A los políticos no les gusta demasiado la realidad real, la auténtica, la del mundo en que lucha por mantenerse de pie la gente que periódicamente avala las pretensiones de los “dirigentes” más exitosos en el cuarto oscuro. Con muy escasas excepciones, la han reemplazado por una realidad virtual que refleja sus propias preferencias sociales, culturales e ideológicas. Si bien pocos irían tan lejos en este sentido como Cristina que, con la ayuda de su gurú más influyente, Guillermo Moreno, y los técnicos militantes del INDEC, ha inventado un país que es llamativamente distinto de la Argentina en que vive el grueso de sus compatriotas, hasta los más pragmáticos se han acostumbrado a minimizar la gravedad de los problemas concretos que se han acumulado. Puede entenderse, pues, el estupor que tantos políticos sintieron cuando, hace poco más de una semana, la realidad, en la forma de lluvias torrenciales, irrumpió, anegando algunos barrios porteños primero y después, con ferocidad destructiva aun mayor, en La Plata, donde murieron ahogadas más de cincuenta personas.

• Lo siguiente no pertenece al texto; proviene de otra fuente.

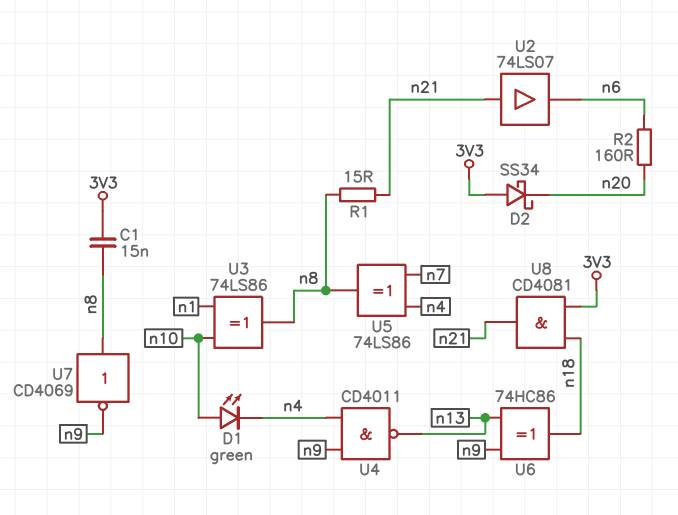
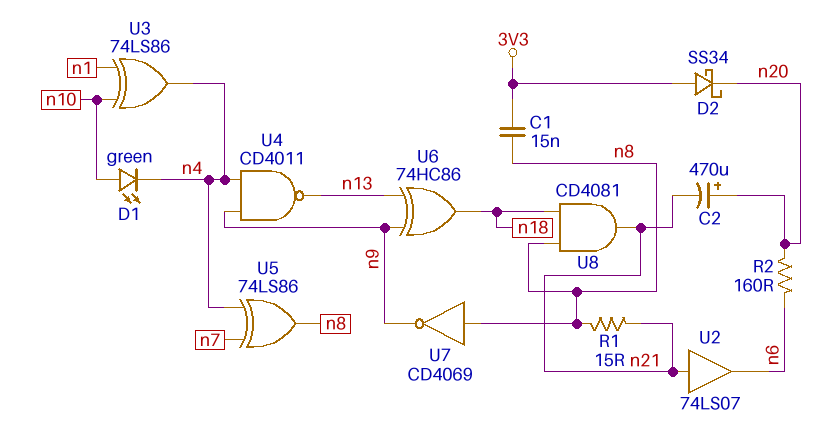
C2: none -> 470uF (plus n20, minus n21)
U3: XOR 74LS86 (in n1, in n10, out n8) -> XOR 74LS86 (in n1, in n10, out n4)
U8: AND CD4081 (in 3V3, in n18, out n21) -> AND CD4081 (in n8, in n18, out n21)

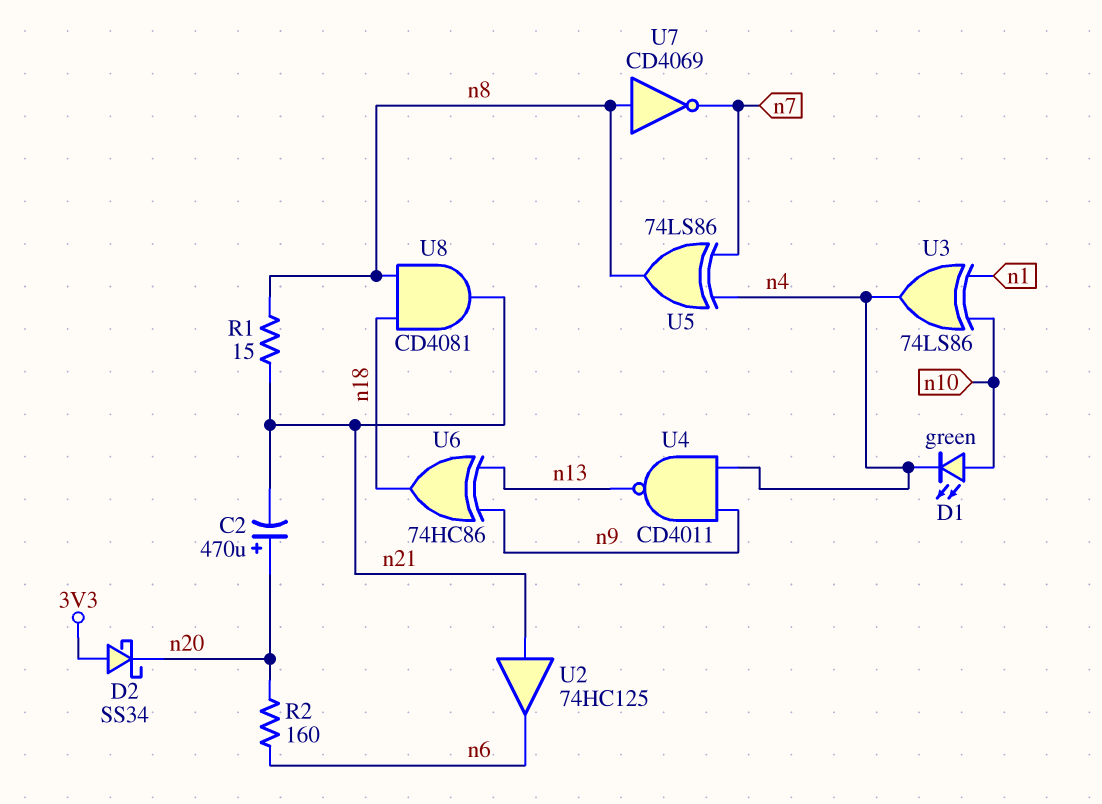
C1: 15nF (3V3, n8) -> none
U2: buffer 74LS07 (in n21, out n6) -> buffer 74HC125 (in n21, out n6)
U7: NOT CD4069 (in n8, out n9) -> NOT CD4069 (in n8, out n7)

Es como si quienes ocupan puestos en los distintos niveles de gobierno descubriesen, para su asombro, que la Argentina es un país subdesarrollado en que no se ha invertido lo suficiente en obras de infraestructura que hubieran servido para limitar los daños causados por las inundaciones que, si bien en esta ocasión crecieron con rapidez insólita, distan de ser una novedad. En vista de la intensidad inédita que adquirió el temporal, es probable que ningún sistema de contención hubiera logrado impedir que las aguas devastaran muchas viviendas, pero es tan notoria la falta de previsión de los integrantes de la clase política nacional que enseguida la mayoría atribuyó las dimensiones de la catástrofe a la corrupción, desidia y miopía que, de acuerdo común, la caracteriza. Justa o no, tal reacción mostró la desconfianza visceral que siente la mayoría hacia los dirigentes políticos que, en el 2001 y el 2002, se manifestó a través de la consigna desesperada “que se vayan todos”.

Huelga decir que la Argentina no es el único país en que se ha difundido la sensación de que la clase política en su conjunto, incluyendo, claro está, a quienes integran alguna que otra facción opositora, se ha alejado tanto del resto de la ciudadanía que a sus miembros afortunados les preocupan mucho menos los problemas de los demás que sus propios intereses corporativos. En la atribulada franja mediterránea de Europa, siguen abundando “los indignados” que protestan con virulencia contra la incapacidad para mitigar sus penurias de los gobernantes, tanto los elegidos democráticamente como los que en efecto fueron nombrados por funcionarios apenas conocidos de Bruselas o Berlín, y que, con los representantes del FMI, que conforman una “troika” todopoderosa.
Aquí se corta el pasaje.